The Republicans have also avoided handing the Democrats an easy rhetorical weapon. Clinton's victory in the court of public opinion was made much easier by the fact that the Republican budget combined $270 billion in Medicare cuts along with $240 billion in tax cuts, mostly for the wealthy. Clinton juxtaposed these numbers and argued that the Republicans wanted to use Medicare as "a piggy bank" to fund "huge tax cuts for people who don't really need them". Michael Takiff argues that Obama can do the same but his examples are much smaller and less clear cut.
Another difference is that there's a third actor at the table -- the Tea Party. This new movement changes the political calculus for Republicans significantly. It may improve their BATNA (polls show that the Tea Party may be seen as the true cause of a shutdown) and it worsens many potential deals -- members from conservative districts have already seen the danger of a primary challenge if the Tea Party decides they aren't conservative enough.
The Tea Party also changes the BATNA for Democrats. Some Democratic strategists no doubt relish the idea of arguing that the government shut down because the Republican party was held hostage by Tea Party extremists.
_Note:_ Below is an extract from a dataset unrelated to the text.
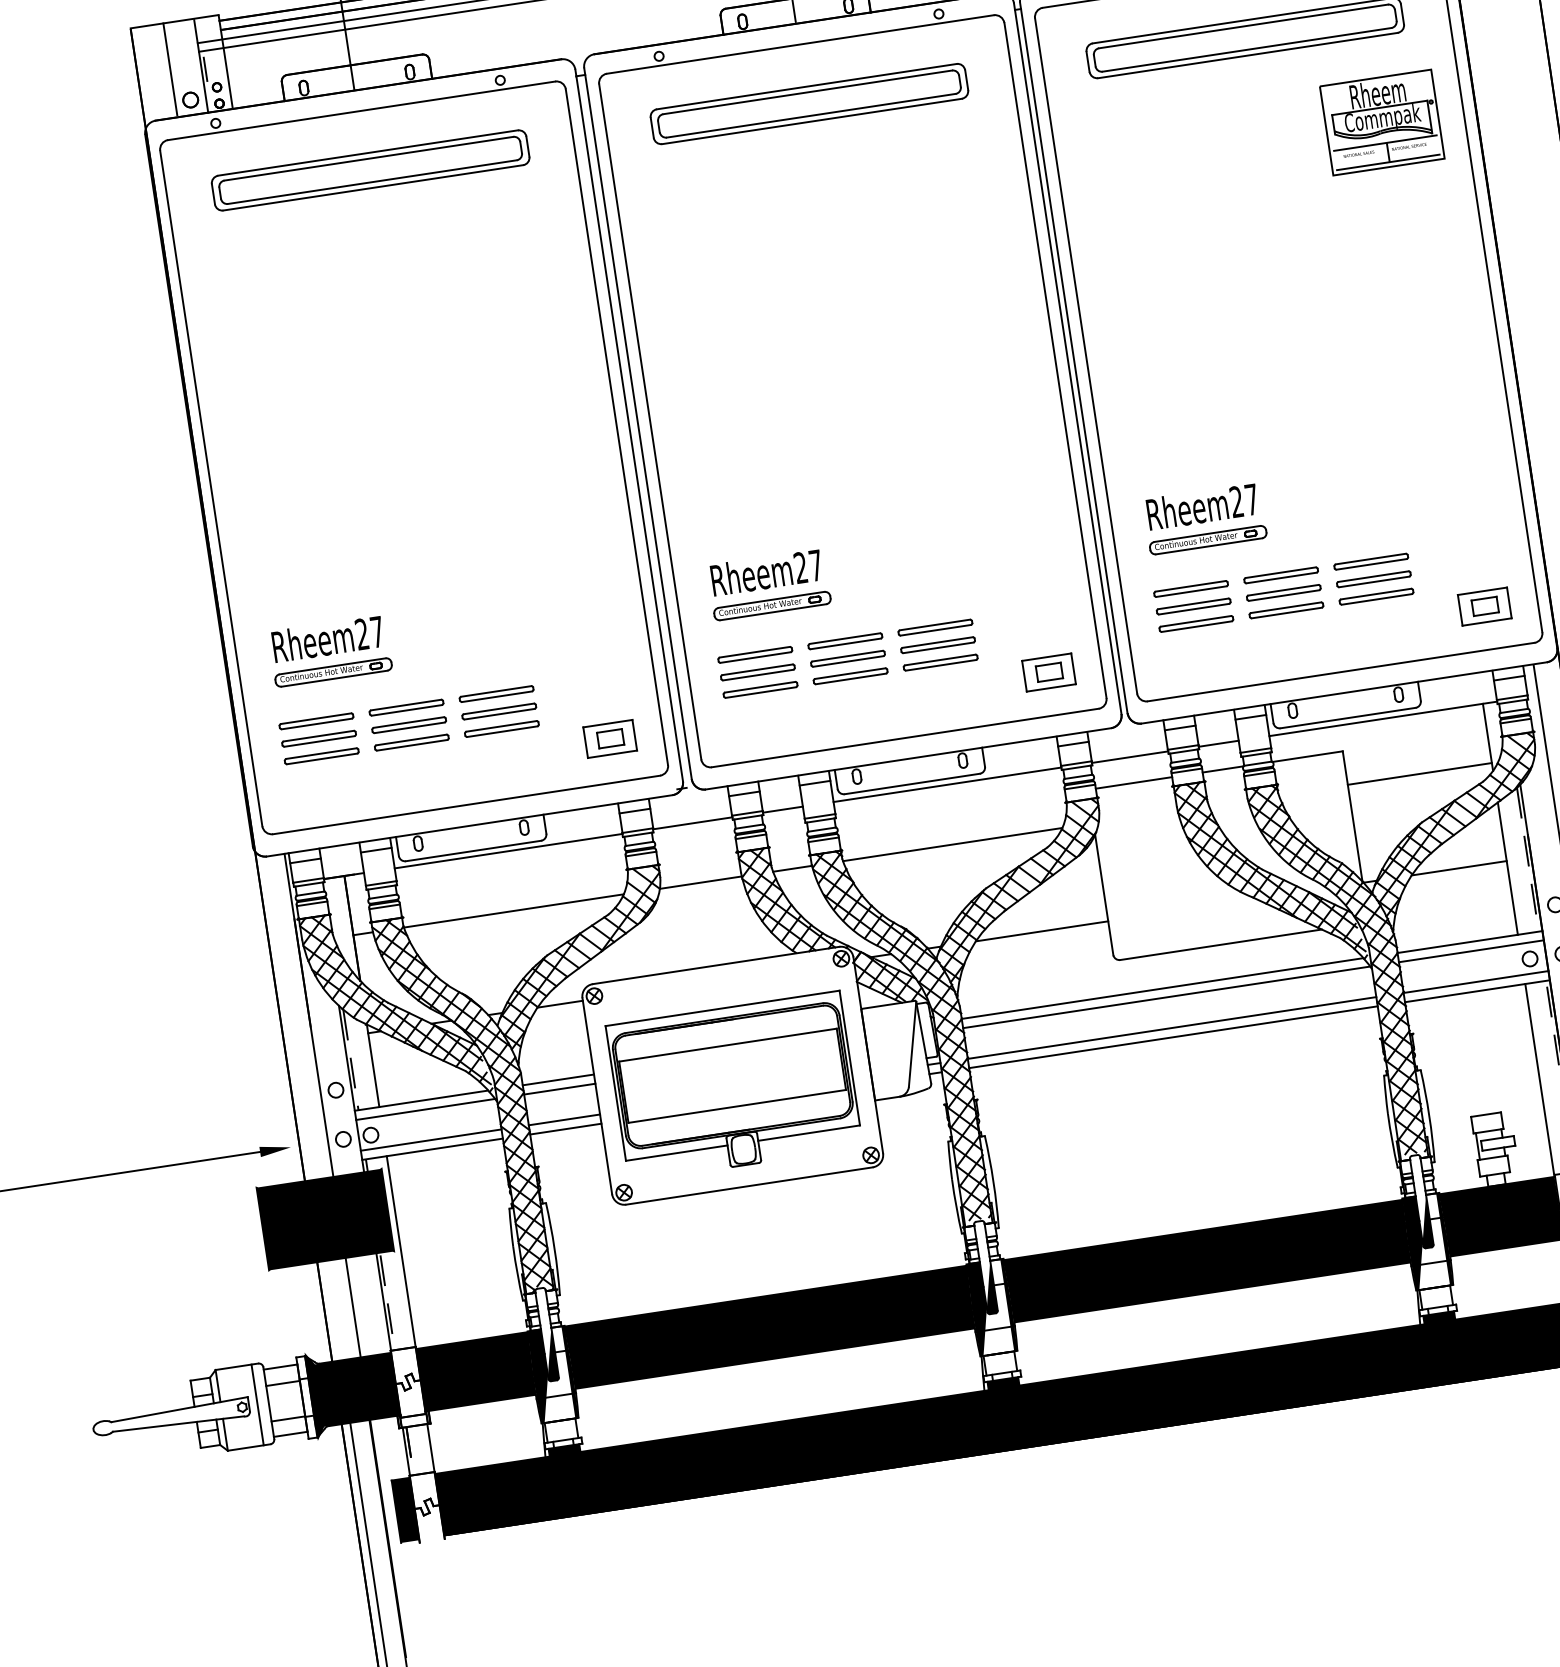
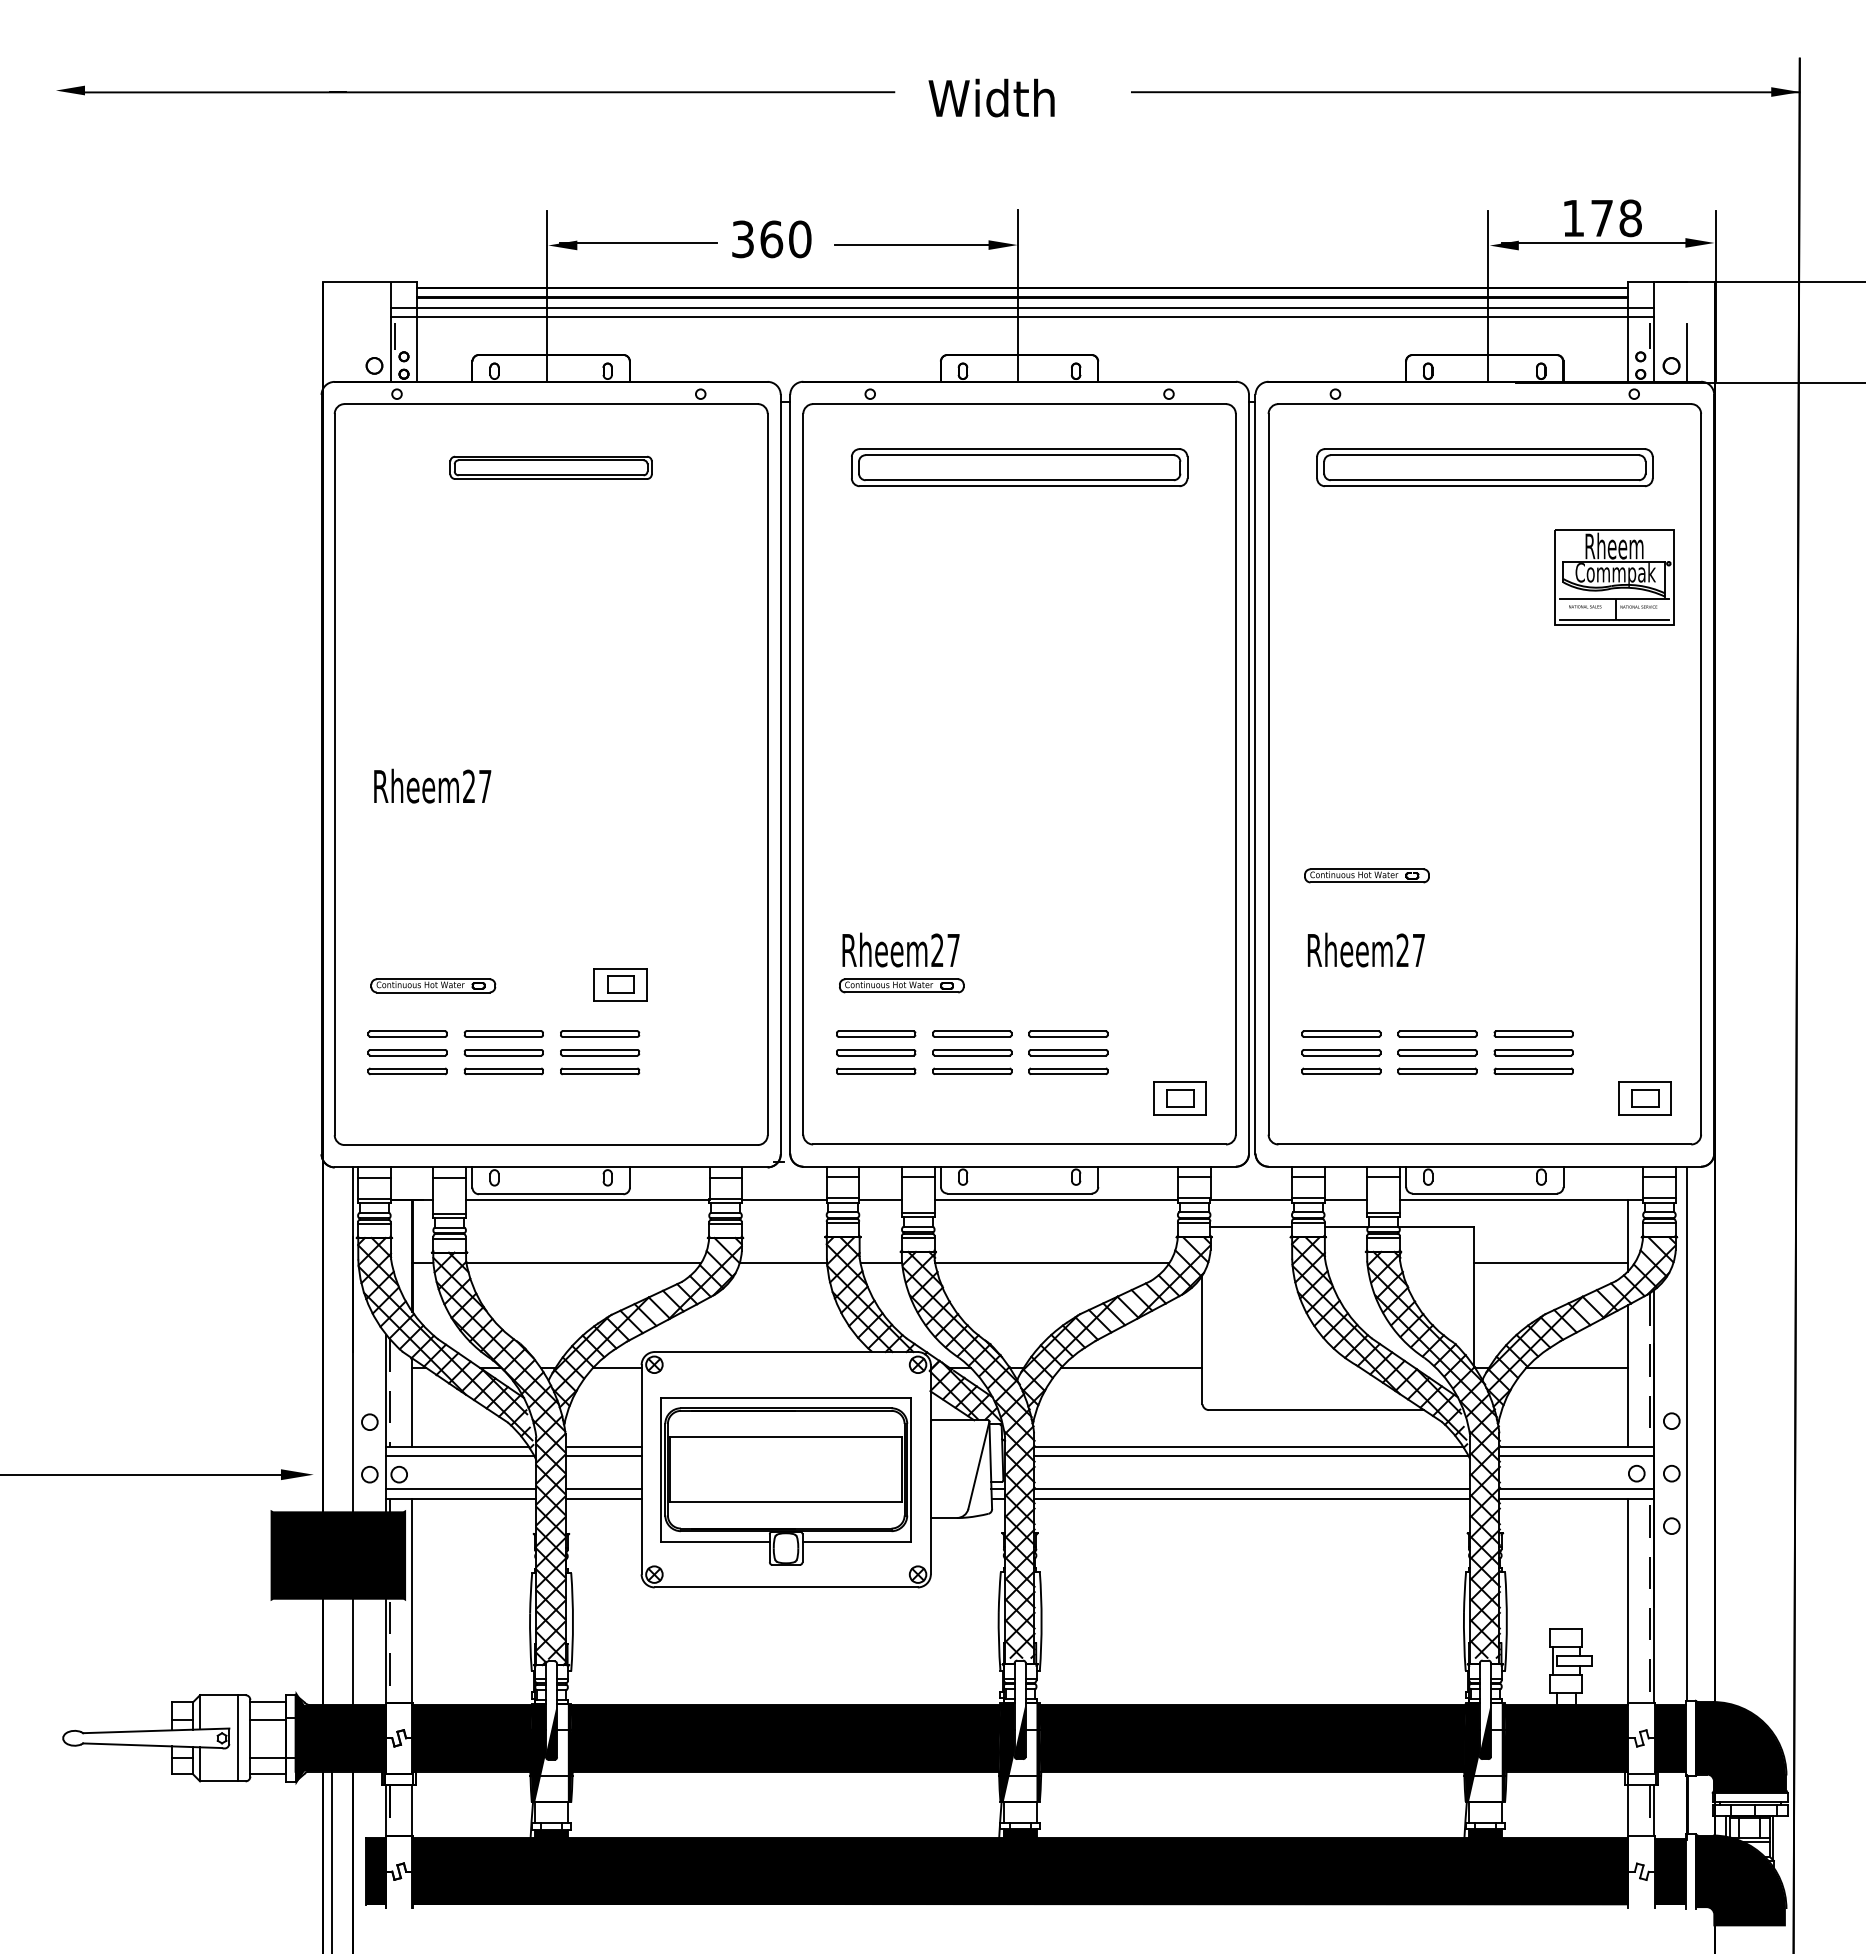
line: (170, 69) -> (358, 330), removed
part: (369, 170) -> (550, 467), size x0.6
part: (1207, 539) -> (1366, 875), moved
text: (327, 638) -> (432, 785), moved
part: (610, 738) -> (620, 984), moved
What fascinates me are reports that recent stumbling blocks in the negotiation have centered not around spending cuts but around specific policy riders, most notably about Planned Parenthood and the EPA. How does this fit into the negotiation? Some of what follows is of necessity speculation, but hopefully we can see a reasonable narrative.
First there is the communication battle. Both parties would like to shape public perception of why negotiations have not yet reached a deal. Public support for spending cuts is much stronger than for using a budget crisis to accomplish non-budget objectives. Hence you have the following contradictory statements:
Schumer: The only reason the numbers aren't solved is because Speaker Boehner knows that if he did that, then everyone would know that it's the riders, and he doesn't want that out. But if you look at how many hours in the rooms of negotiators that discussing riders, it's predominant. The Speaker's folks have admitted that we've been fair on the numbers.
Durbin: At one point we had an agreement on money, even though Boehner denies it. It's hard to believe they would shut down the government because they can't get a vote on family planning and Planned Parenthood. Honest to goodness. Is that what the last election was about? I don't think so.
Boehner: There is no agreement on a number. There are a number of issues that are on the table. Any attempt to try to narrow this down to one or two just would not be accurate.